We got to the border at 5:30am, and while the agent was sleeping inside, there was nothing we could do but wait for our exit stamp. The stamping itself took about 3 minutes, and we proceeded across the unguarded bridge on foot (3 minutes). On the Peruvian side is another office, but while it was open, a power outage prevented any actual entry. Eventually, they took pity and let us go with just a paper record of our entry. This took us a miserable 4 hours, but the border is generally uncrowded. If you come during the correct hours, you can expect crossing to take no more than 20 minutes.
** IMPORTANT NOTE: There are a few places offering currency exchange at the border. Be sure to change $40-$50 to ensure you have enough for your onward journey.**
La Balsa to San Ignacio | Shared Taxi | 1 Hour | $5 per person (S/15 per person)
On the Peruvian side of the border, you’ll find white shared taxis waiting for the trip to San Ignacio. It is cheap at just S/ 15 per person, but the catch is you can’t go until the car has 4+ passengers. As we were traveling during off hours, we ended up waiting 30 minutes until another lady showed up and paying the S/ 15 premium to head out early.
San Ignacio to Jaen | Combi or Car | 2 Hours | $3 per person(S/10 per person) – $7 per person(S/20 per person)
Have your driver drop you at the small station where combis to Jaen depart. Peruvian combis are where the real fun starts. Combis are 14 person minivans that locals use to get themselves and whatever the hell they’re carrying from one city to another. You’ll have to wait until the combi is full to depart towards Jaen, but it’s a common route and you shouldn’t have to wait long! If you get into San Ignacio later in the day, it’s one of the better spots to sleep before beginning your journey.
Jaen to Bagua Grande | Rickshaw and Collectivo | 1.5 Hours | $.50 per moto (S/ 2 per moto) + $1.50 per person(S/5 per person)
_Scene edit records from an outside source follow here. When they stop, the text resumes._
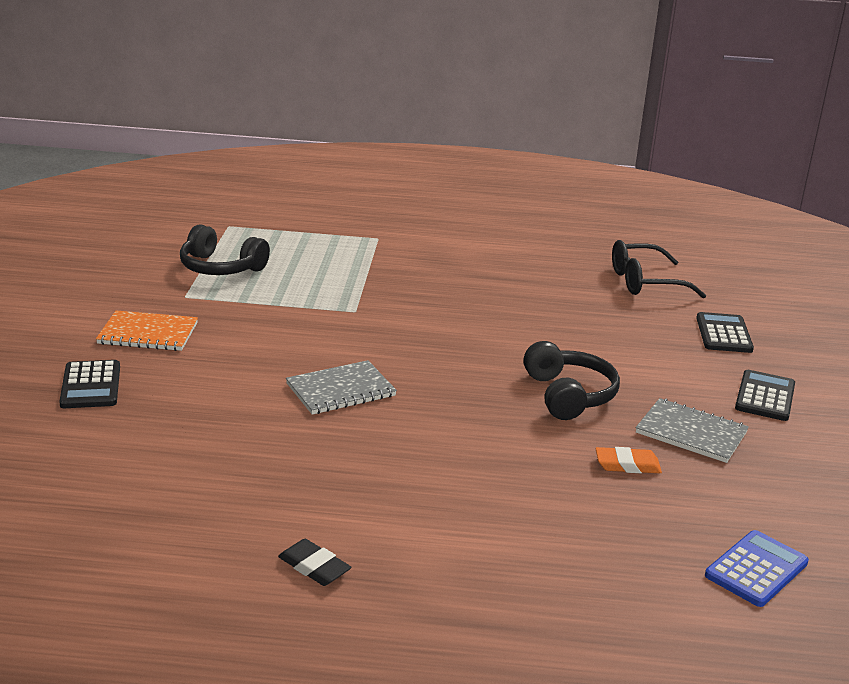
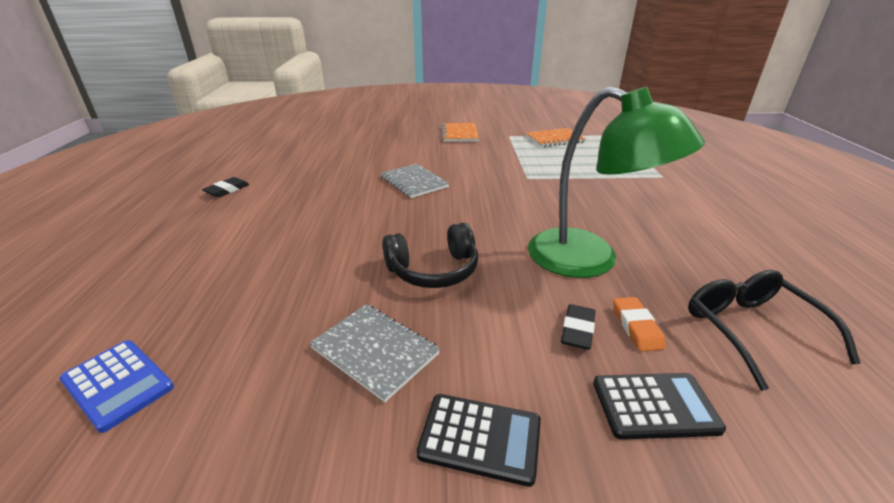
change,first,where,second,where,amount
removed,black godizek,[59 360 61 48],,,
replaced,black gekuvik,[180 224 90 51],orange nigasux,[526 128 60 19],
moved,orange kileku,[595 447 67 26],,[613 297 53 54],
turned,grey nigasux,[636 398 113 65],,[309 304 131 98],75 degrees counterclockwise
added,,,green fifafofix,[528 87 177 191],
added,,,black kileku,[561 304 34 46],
Unless your driver is feeling particularly altruistic, you’ll get dropped off at the central station in Jaen. The town looks oddly Indian with tiny little motorcycle rickshaws providing most of the transport. From the station, we hopped on a quick 5 minute moto ride to the street where collectivos to Bagua Grande depart. From there, it didn’t take long for our collectivo to fill and we were on the way.
Bagua Grande to Chachapoyas | Collectivo | 3 Hours | $3 per person (S/ 10 per person)
For the very last leg of the trip, you’ll wait in a garage in Bagua Grande for the collectivo to fill. We got in around lunch time when departures were few and far between, but you can expect them to depart every 1-2 hours. You’ll get crowded in alongside everyone’s cargo and go up and up and up until you get to Chachapoyas.
Once you get to Chachapoyas, you’ll can enjoy a well earned sleep, and plenty of food and drink after your long adventure.